The Colorado Chamber of Commerce gets a template. Its CEO, Loren Furman, said SB 26-189 "is probably going to be used as a model in other states," and she's in a position to make that happen. The working group that produced the bill ran on a format the Chamber recommended, behind partly closed doors, and now the Chamber is marketing the result nationally. The replacement law tracks the industry's own draft so closely that the line between lobbying and lawmaking basically disappears. And the companies that use AI for high-stakes decisions get the biggest gift of all: no meaningful accountability in Colorado, with a six-month gap before even the watered-down rules arrive.
The Vacuum, and the One Case That Shows What It Costs
SB 205 was supposed to start June 30, 2026, until the court froze it. SB 26-189 doesn't take effect until January 1, 2027, and it requires AG rulemaking before enforcement can even begin. Between those dates, the first and only state to require AI bias checks has no AI anti-discrimination law in force at all.
To see what that vacuum actually protects, look at the case running in parallel in California. Derek Mobley, a Black man over 40 with anxiety and depression, applied to more than 100 jobs through Workday's AI screening system and was rejected from every one, sometimes within hours or minutes of applying, fast enough to suggest no human ever looked. In July 2024, a federal judge ruled Workday could be liable under employment-discrimination law as a third-party vendor doing the screening, a novel theory the EEOC backed in an amicus brief. In early 2026, a court authorized opt-in notices to potential class members, putting the case on track to become one of the largest collective actions in U.S. history.
Workday is exactly the kind of system SB 205 was written to govern. The city of Denver runs its own HR operations on Workday, so Colorado's capital is itself a live example of why the law existed. SB 205 would have required vendors like Workday to assess and disclose discrimination risk before someone like Mobley got auto-rejected, instead of leaving the harm to surface years later in federal court.

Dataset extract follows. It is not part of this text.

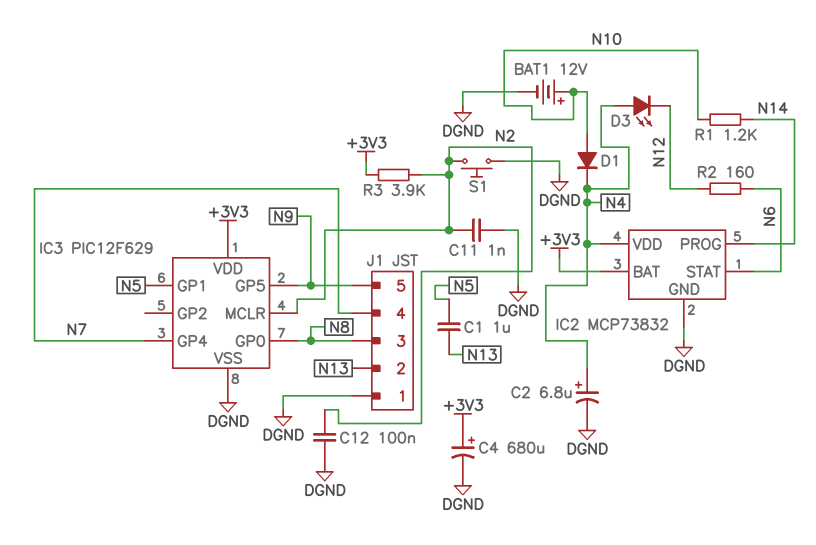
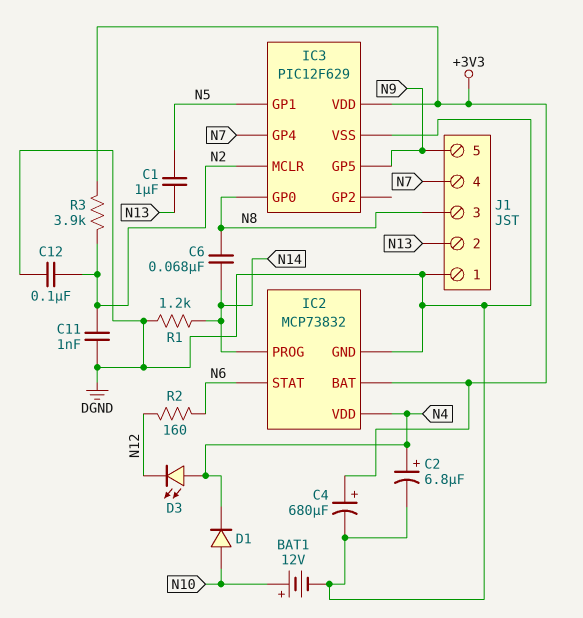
C6: none -> 68nF (N8, N14)
R1: 1.2k (N10, N14) -> 1.2k (DGND, N14)
S1: button (DGND, N2) -> none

Colorado just traded a duty to catch bias up front for the chance to find out about it in a lawsuit after the damage is done.
The Bottom Line
The AI screening your job application right now has no legal obligation to check itself for bias anywhere in the United States. The one state that tried to require it just handed the playbook for dismantling that requirement to every other state that was watching, and the Chamber of Commerce is already pitching it as a model. Everyone expected federal preemption to be the thing that killed it. Instead it was a private company with a documented bias problem suing a state over free speech, with help from a governor who'd been looking for the exit since the day he signed.
xAI has to file its preliminary injunction motion within 28 days of any rulemaking or replacement legislation, which keeps the federal case alive even though the law it challenged is effectively dead. The open question is what "model for other states" means in practice. If Furman is right, the next dozen state AI bills won't start from Colorado's original duty of care. They'll start from the version industry wrote after the lawsuit, and the floor for AI accountability nationwide will be a notice you can ignore. Read the bill text yourself and see how little is left.